Along with ballpark age, market population is one of the most predictive characteristics of ballpark attendance. Virginia Beach has an aggregate population of 1,006,816 in 373,493 households within the 30-minute drive time area. Within the comparable set, Virginia Beach ranks third in population and number of households. Virginia Beach’s average residents per household is 2.70, which exceeds the comparable average of 2.53. Given the Atlantic League’s focus on affordable family entertainment, a higher resident per household figure bodes well for attendance levels.

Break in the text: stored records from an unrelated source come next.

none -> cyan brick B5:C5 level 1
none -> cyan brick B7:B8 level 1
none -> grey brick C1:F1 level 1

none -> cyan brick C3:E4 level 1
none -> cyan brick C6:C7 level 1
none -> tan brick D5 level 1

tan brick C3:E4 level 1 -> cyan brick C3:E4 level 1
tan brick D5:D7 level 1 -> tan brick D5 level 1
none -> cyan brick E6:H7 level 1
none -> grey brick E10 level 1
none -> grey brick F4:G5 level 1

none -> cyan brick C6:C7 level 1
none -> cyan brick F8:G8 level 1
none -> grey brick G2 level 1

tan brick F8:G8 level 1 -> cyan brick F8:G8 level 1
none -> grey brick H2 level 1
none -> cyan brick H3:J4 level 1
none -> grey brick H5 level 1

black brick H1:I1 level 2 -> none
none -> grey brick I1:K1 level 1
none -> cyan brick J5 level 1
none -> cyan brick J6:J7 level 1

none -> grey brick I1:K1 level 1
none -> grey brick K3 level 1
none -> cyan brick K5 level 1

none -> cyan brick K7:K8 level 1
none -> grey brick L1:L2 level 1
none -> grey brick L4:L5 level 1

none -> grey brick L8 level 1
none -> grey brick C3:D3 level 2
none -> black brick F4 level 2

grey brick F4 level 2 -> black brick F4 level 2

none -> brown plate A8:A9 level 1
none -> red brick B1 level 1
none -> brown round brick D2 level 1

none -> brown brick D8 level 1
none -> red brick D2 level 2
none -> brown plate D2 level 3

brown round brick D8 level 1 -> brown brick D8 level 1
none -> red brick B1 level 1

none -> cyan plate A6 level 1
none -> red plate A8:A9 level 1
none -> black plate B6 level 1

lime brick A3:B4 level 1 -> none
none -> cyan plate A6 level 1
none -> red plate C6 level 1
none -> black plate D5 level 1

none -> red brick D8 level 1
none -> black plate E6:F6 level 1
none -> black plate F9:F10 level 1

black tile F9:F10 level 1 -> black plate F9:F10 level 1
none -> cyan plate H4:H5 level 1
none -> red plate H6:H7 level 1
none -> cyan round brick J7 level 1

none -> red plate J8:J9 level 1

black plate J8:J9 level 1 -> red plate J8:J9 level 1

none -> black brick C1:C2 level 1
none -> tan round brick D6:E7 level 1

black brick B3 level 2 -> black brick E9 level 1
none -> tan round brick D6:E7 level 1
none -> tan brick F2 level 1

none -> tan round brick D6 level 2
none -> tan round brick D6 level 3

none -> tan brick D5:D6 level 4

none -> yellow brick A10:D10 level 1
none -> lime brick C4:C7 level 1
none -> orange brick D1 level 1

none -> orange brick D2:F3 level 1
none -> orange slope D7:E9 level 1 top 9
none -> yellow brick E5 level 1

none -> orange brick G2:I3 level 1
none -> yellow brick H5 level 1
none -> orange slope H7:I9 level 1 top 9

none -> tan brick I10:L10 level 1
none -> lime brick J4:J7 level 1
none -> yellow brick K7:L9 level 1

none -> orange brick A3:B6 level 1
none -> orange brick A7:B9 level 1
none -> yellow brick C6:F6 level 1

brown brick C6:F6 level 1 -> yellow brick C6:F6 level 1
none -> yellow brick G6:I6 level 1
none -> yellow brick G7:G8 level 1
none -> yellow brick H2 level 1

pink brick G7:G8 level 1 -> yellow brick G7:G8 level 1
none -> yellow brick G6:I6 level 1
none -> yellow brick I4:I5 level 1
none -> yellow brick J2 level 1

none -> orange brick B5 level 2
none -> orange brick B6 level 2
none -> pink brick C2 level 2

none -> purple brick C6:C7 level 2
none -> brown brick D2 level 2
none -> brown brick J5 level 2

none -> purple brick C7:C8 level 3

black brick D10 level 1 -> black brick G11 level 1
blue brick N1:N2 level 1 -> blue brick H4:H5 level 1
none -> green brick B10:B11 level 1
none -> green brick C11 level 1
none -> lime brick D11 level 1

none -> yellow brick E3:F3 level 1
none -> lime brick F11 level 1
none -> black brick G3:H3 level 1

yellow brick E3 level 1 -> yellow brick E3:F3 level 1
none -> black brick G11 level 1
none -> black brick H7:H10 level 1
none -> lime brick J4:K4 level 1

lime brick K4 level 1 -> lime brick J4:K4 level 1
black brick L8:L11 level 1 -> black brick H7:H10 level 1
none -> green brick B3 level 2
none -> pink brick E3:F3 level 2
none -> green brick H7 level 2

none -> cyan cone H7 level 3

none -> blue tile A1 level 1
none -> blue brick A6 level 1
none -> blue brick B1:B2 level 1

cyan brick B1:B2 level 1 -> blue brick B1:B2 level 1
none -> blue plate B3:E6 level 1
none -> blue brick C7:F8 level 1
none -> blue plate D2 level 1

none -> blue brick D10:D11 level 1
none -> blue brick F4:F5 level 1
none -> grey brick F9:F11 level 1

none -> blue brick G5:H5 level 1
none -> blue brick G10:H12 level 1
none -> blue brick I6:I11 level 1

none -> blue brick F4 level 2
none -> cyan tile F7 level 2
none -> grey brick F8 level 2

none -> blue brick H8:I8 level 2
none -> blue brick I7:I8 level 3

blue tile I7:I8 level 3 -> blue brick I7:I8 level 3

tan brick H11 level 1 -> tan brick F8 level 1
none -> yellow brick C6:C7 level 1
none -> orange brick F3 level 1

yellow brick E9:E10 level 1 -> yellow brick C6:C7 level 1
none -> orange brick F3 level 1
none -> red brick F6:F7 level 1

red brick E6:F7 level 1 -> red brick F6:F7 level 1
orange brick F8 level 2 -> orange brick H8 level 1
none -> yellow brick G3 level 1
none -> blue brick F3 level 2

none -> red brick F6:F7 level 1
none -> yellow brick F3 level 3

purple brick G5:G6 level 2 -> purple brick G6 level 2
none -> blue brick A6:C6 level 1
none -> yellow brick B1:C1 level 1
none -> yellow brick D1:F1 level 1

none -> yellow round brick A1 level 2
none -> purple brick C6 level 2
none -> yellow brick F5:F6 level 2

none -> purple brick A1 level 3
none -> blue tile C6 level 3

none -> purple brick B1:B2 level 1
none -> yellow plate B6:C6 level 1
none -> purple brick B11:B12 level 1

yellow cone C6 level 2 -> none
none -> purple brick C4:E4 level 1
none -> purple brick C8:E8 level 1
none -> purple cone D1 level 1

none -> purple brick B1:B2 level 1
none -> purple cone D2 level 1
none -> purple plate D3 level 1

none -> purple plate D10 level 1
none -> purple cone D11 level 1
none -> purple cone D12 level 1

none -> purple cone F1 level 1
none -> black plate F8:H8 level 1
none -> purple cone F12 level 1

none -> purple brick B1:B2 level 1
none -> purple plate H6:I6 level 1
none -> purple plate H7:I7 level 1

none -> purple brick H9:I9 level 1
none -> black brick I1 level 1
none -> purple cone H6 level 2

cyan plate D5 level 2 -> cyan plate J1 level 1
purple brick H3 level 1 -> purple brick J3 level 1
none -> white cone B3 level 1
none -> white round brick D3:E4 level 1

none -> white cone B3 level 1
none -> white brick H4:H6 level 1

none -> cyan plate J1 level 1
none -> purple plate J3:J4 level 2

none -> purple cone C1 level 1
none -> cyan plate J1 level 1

Regardless of Size of Markets, Consultant Finds Similar Attendance

In the case of the Brailsford & Dunlavey report delivered to the Fredericksburg Economic Development Authority, the report found that the minor league team could support average attendance of 4,000 per game in a market of just 386,766 within a 30 minute drive: 

Market Capture Analysis by Population

Using demographic and attendance data from each comparable market, B&D completed a market capture analysis to project attendance at a newly-constructed stadium. Each team’s average annual attendance from 2008 to 2012 was translated into a percentage of the 30-minute drive time population for each market. When the average capture rate of 71% is applied to the Fredericksburg market, the potential annual paid attendance is just over 4,000 per game for 68 games. When the Great Lakes’ capture ratio of 86.5% is applied, a Fredericksburg ballpark could draw up to 5,000 attendees per game.

Similarly, Brailsford & Dunlavey found that a market area three times the size of Fredericksburg would deliver similar attendance. The report delivered for Virginia Beach, Virginia which has a total population of 1,006,816 also supports a team with an estimated attendance of 4,600.

Market Capture Analysis by Total Population

B&D completed a series of capture analyses to provide a context in which to estimate likely attendance levels for a new Atlantic League ballpark in Virginia Beach. Firstly, using demographic and attendance data from each comparable market, B&D conducted a capture analysis based on the comparable set. Each team’s average annual attendance from 2009 to 2013 was translated
into a percentage of the 30-minute drive time population for each market. When the average capture rate of 0.5% is applied to the Virginia Beach market, the potential annual paid attendance is just over 4,600 per game prior to considering the operation of the Norfolk Tides.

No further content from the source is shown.